I've been selling telescopes for many years and I've watched this industry change over night because of an overwhelming number of mass produced products being imported from overseas. The more there is to select from, the more dubious and overwhelmed people become and the more people feel compelled to research the heck out of things and in many cases way too deeply. The beginner starts to think more and more and research these differences to a point where they often can't make a decision at all or are looking too deeply into something that's being blown completely out of proportion by others. I've seen this happen countless times because there's so much available information. On that same note, there's also a great deal of misinformation. A lot of people want to be their own opticians now and it's a huge trend that's going on. I miss the reviews of Ed Ting and Todd Gross who conducted fun comparisons and expressed their visual impressions of telescopes back in the day. They didn't go into these huge fiascos about false color and glass types we now see today.


In my opinion, the Evostar is an exceptional value. You also have technical service and support from SkyWatcher USA should it ever be needed and I think there's value in that. This refractor also proved that it was capable of standing up to some of the finest telescopes on the market at a fraction of the cost. Also, I try to help as many people as I can.

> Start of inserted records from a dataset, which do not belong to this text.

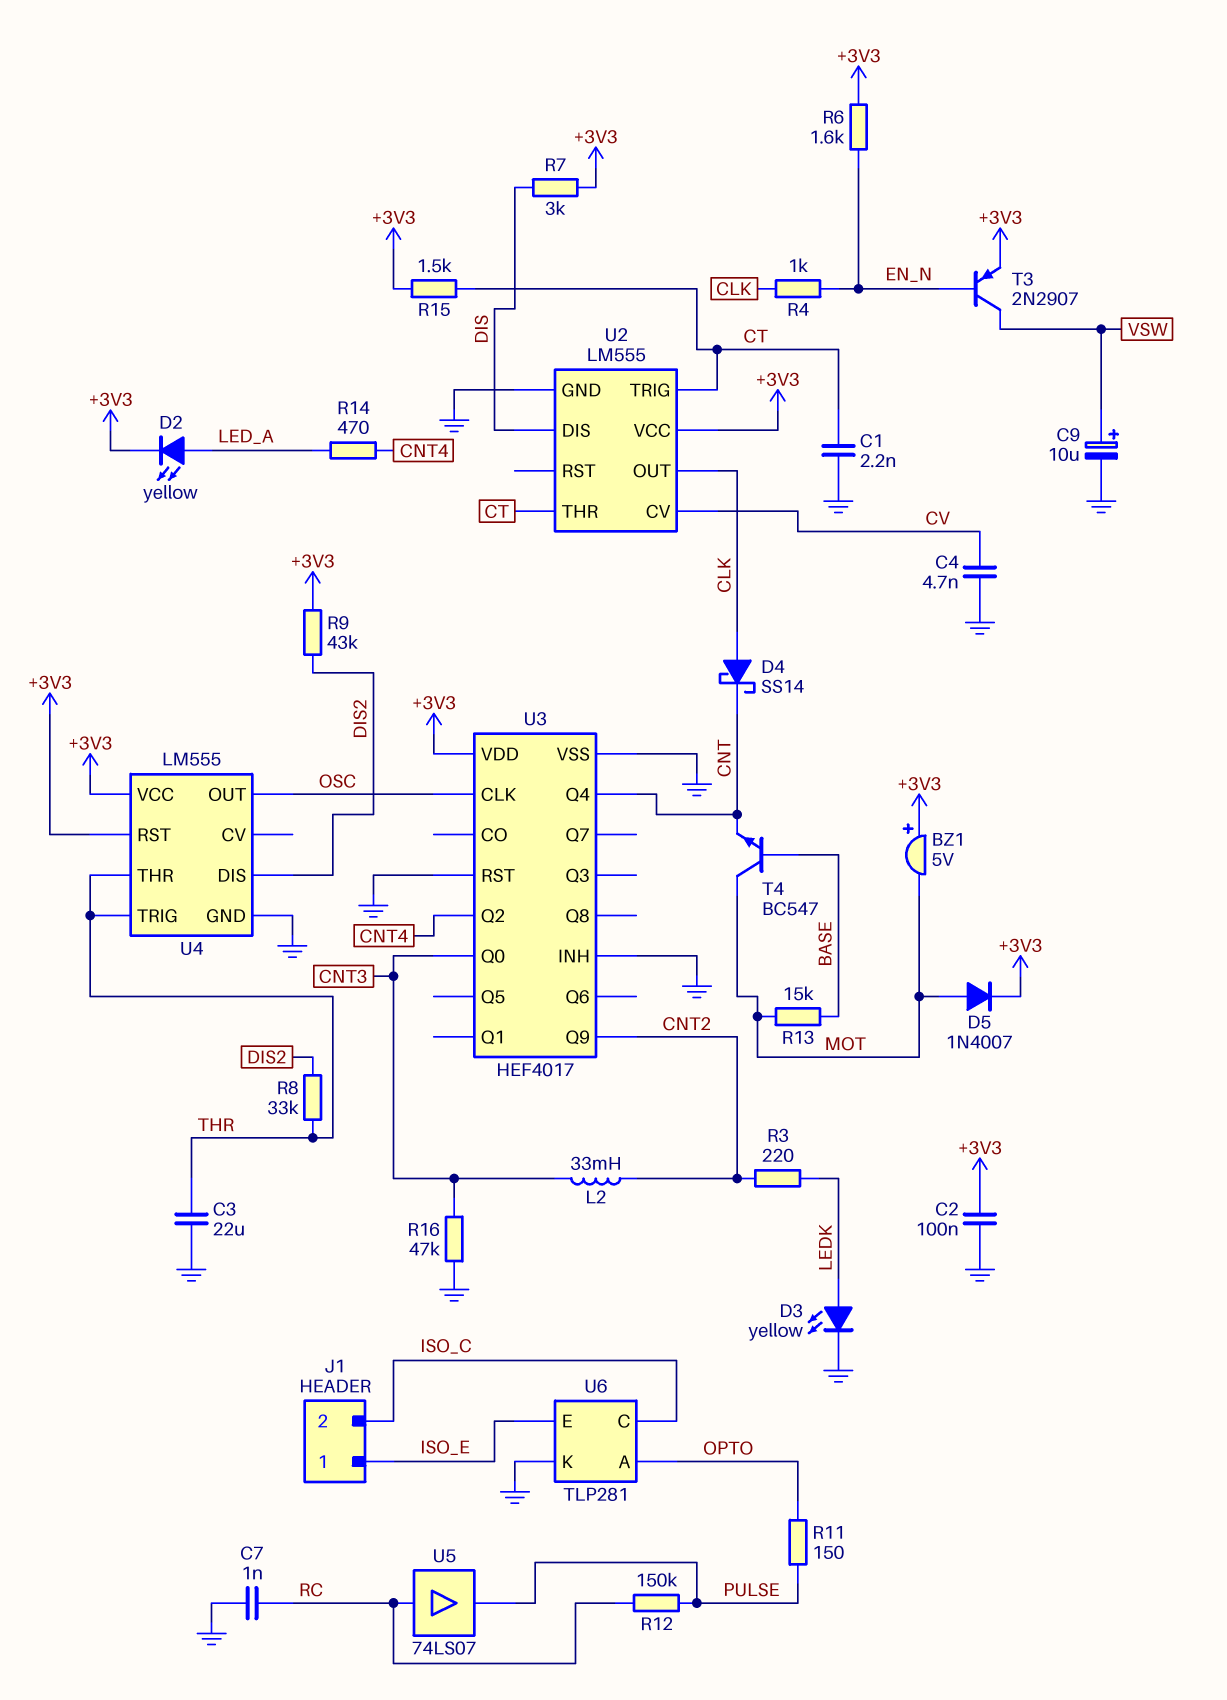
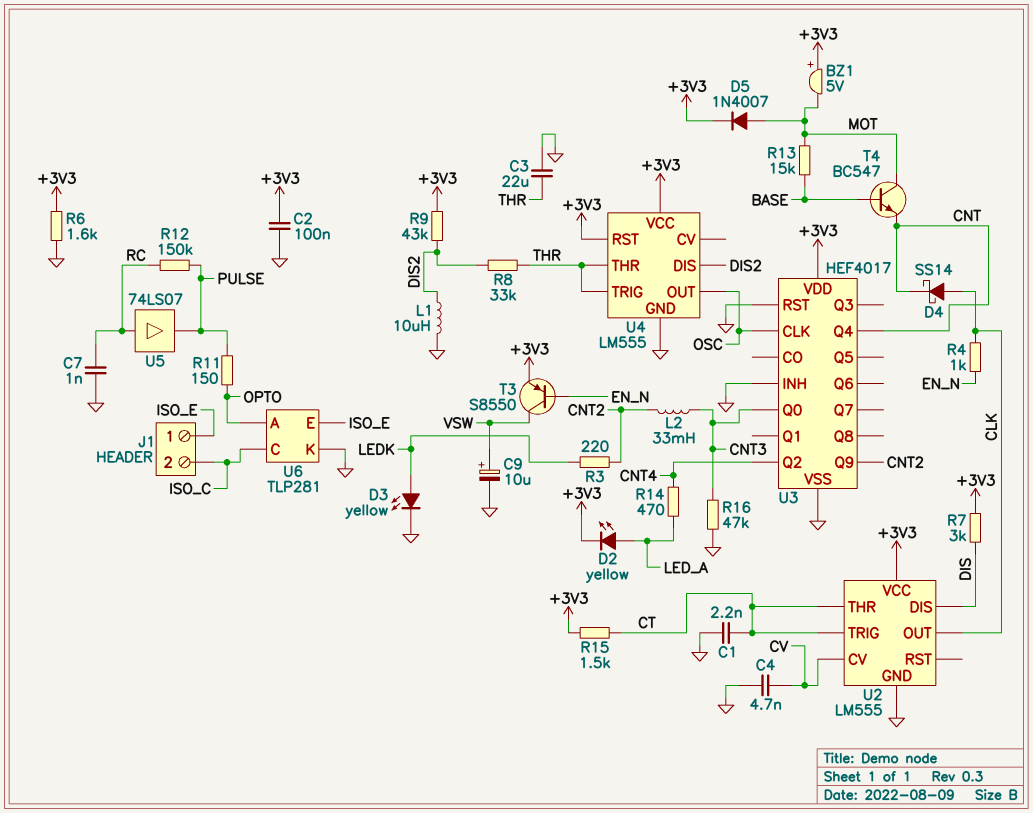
L1: none -> 10uH (DIS2, GND)
R6: 1.6k (+3V3, EN_N) -> 1.6k (+3V3, GND)
T3: PNP 2N2907 (B EN_N, C VSW, E +3V3) -> PNP S8550 (B EN_N, C VSW, E +3V3)

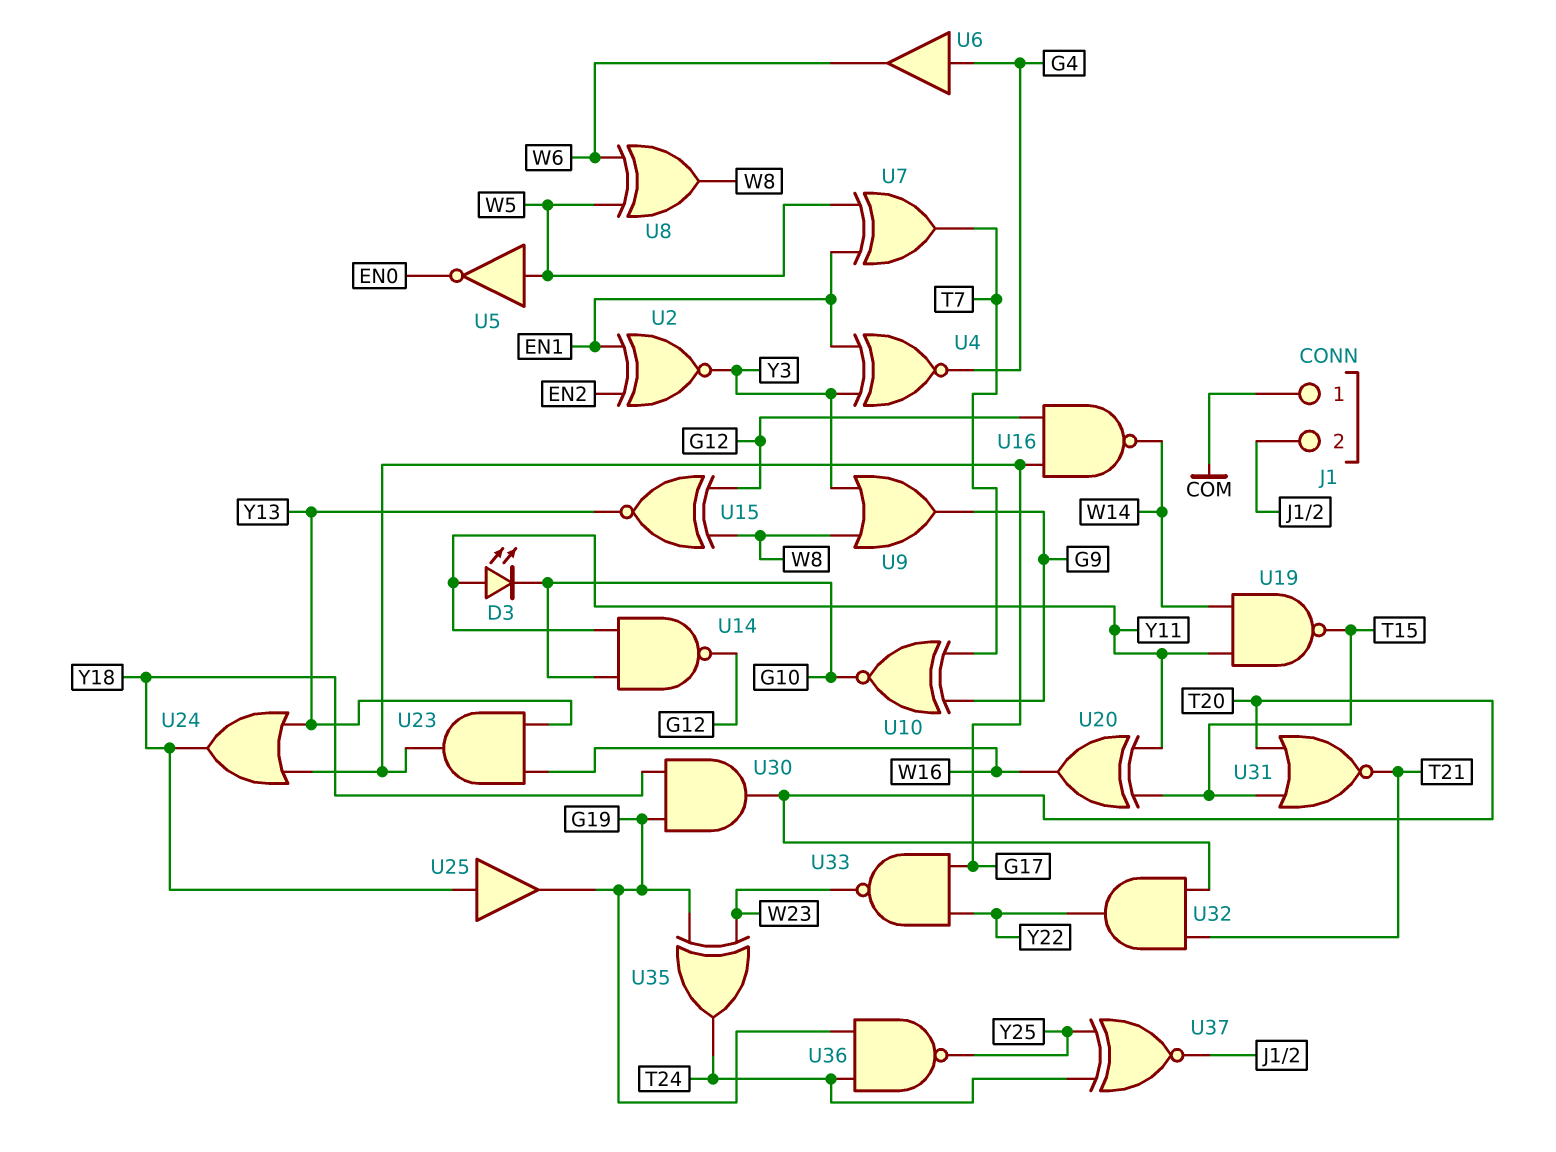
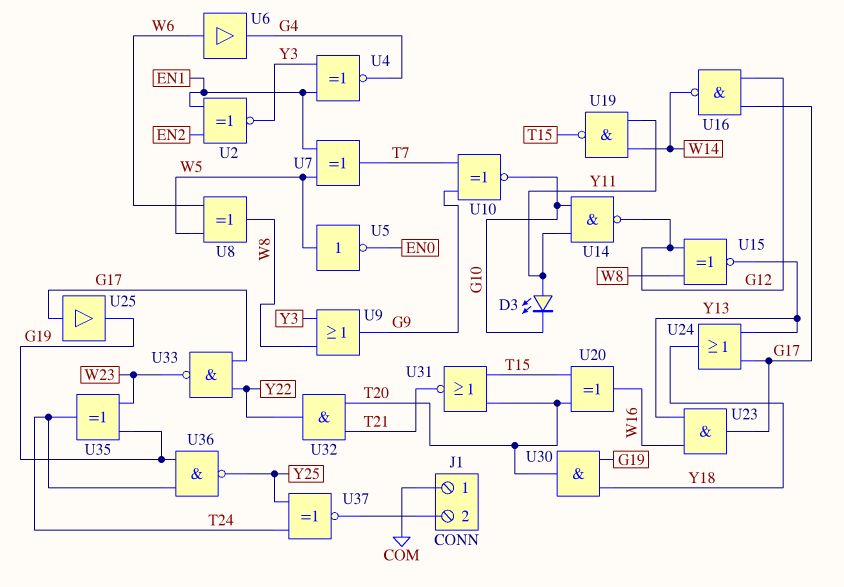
U6: buffer (in G4, out W6) -> buffer (in W6, out G4)
U20: XOR (in T15, in Y11, out W16) -> XOR (in T15, in T20, out W16)
U25: buffer (in Y18, out G19) -> buffer (in G17, out G19)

If you have any thoughts or questions, I'm happy to talk with you if I have time available.



Steady skies,

Daniel Mounsey aka Dr.D


One thought on “Doctor D Review Sky-Watcher Evostar”

  • Dave Mole

    loved your opinion on the evostar 150 ed.i am thinking of buying a refractor because i just love them, been thinking about a scientific explorer 127 ed, love your opinion on one. money being the problem now, use to own a takahashi FS 128 really sorry i let it go now, but there you go. you talk alot of sense, many thanks Dave.